You continue threading forward, forward, and forward.....

......and when you stop to take a breath, you're already lost in an infamiliar environment that you did not desire. Stranded. Stripped. Tattered.

Turning back?

Continue striving forward?

Take a short cut?

Decisions made. YOU chose the best path to thread AT THAT VERY MOMENT you were living them.

YES,they were THE RIGHT decisions to make, then, in the past.

But, how about NOW?

Are you still making decisions based on your past, not true to your current context?

You're forsaken on the shore of an island, and all the world has left for you is the bounderless raging sea....

Would you yearn to jump into the raging and unforgiving waves, abandoning the comforts and security provided by the island, and estaticly embrace the unlimited possibilities of the borderless sea?

Or would you rather be contently abstained by the limits of the island, than risk being drowned?

YOU DECIDE.

Sunday, August 07, 2005

Retrograde AND Anterograde Amnesia.

Oh gawd. I think maybe I'm having Alzheimer or something, have been really forgetful lately. Too many junks in my head! Damn I'm so messed up now....T_____T

I need to get myself a dose of coffee or something PRONTO to wake me up, I might as well be sleep walking now.

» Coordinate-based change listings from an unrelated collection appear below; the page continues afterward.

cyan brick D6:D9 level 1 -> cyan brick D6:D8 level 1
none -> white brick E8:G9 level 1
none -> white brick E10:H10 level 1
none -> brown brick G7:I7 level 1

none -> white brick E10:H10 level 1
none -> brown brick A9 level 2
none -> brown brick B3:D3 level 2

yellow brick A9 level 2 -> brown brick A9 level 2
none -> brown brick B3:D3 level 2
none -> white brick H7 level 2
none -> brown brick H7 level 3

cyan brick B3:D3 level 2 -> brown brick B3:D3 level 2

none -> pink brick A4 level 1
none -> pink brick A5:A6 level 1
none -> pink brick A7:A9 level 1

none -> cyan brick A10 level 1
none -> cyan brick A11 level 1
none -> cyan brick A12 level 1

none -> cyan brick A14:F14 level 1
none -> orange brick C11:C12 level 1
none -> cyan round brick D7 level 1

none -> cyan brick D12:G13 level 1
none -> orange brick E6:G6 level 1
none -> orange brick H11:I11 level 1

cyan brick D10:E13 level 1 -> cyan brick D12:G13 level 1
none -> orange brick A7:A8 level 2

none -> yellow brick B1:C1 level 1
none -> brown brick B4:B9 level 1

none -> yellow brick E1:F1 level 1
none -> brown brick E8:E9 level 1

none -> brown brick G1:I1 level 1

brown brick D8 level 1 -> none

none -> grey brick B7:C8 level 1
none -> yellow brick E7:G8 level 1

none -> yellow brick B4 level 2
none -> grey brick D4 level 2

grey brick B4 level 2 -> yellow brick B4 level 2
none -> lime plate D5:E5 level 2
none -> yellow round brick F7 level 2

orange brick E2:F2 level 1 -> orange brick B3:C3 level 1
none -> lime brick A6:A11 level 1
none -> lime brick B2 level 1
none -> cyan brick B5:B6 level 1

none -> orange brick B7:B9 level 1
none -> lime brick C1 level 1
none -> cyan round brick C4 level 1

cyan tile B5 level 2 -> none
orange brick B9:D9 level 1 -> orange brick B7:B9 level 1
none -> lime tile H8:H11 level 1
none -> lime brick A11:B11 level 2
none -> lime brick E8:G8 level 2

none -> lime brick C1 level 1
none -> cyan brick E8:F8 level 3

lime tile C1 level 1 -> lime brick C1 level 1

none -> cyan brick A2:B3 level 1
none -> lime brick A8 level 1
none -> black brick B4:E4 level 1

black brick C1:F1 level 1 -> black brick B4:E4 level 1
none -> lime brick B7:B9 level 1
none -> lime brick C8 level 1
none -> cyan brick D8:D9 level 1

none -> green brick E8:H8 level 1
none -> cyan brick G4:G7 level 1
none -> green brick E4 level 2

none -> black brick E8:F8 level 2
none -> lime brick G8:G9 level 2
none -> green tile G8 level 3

And who says holidays are relaxing??!!

Now, I think I should just concentrate on my drums exam while juggling my part-time work at Wisma Genting.

And it's not a comforting thought that Arthur Kam is taking the same exam as me this year!!! Competitor!!!!!!!!



I MUST BEAT YOU ARTHURRRRRRRRRRR!!!!!!!!!! ARGGGGGGGHHHHHHHHHHHH!!!!!!!!!!!!

You've already obtained your Grade 8 Trinity College certificate at a whopping 92%, why must you sit for LCM's Grade 8 exam too, and at the same time as me pulak?!?!?!

ARGGGGGGGGHHHHHHH!!!!

I don't care that I'm 20 years old and you're only 13 years old.

I don't care whether you're the poster boy for Bentley music or not.

All I know I must pass this exam no matter what and if possible try to obtain a merit or distinction.

T_T

Link: The Star's write-up on Arthur

Tuesday, August 02, 2005

Curse of 23rd street.

What's with the number 23? Why is it those two guys that I really liked in my life have the same house number, 23? Likewise, my house number is ALSO 23. And I just noticed both their addresses do not have a street number. Lucky mine's Jalan XXXXXXX SATU, otherwise I will just totally freak out.

Coincidence? I wonder...

NOTE: Both didn't really work out for me, but I hope some things will change soon. Sigh.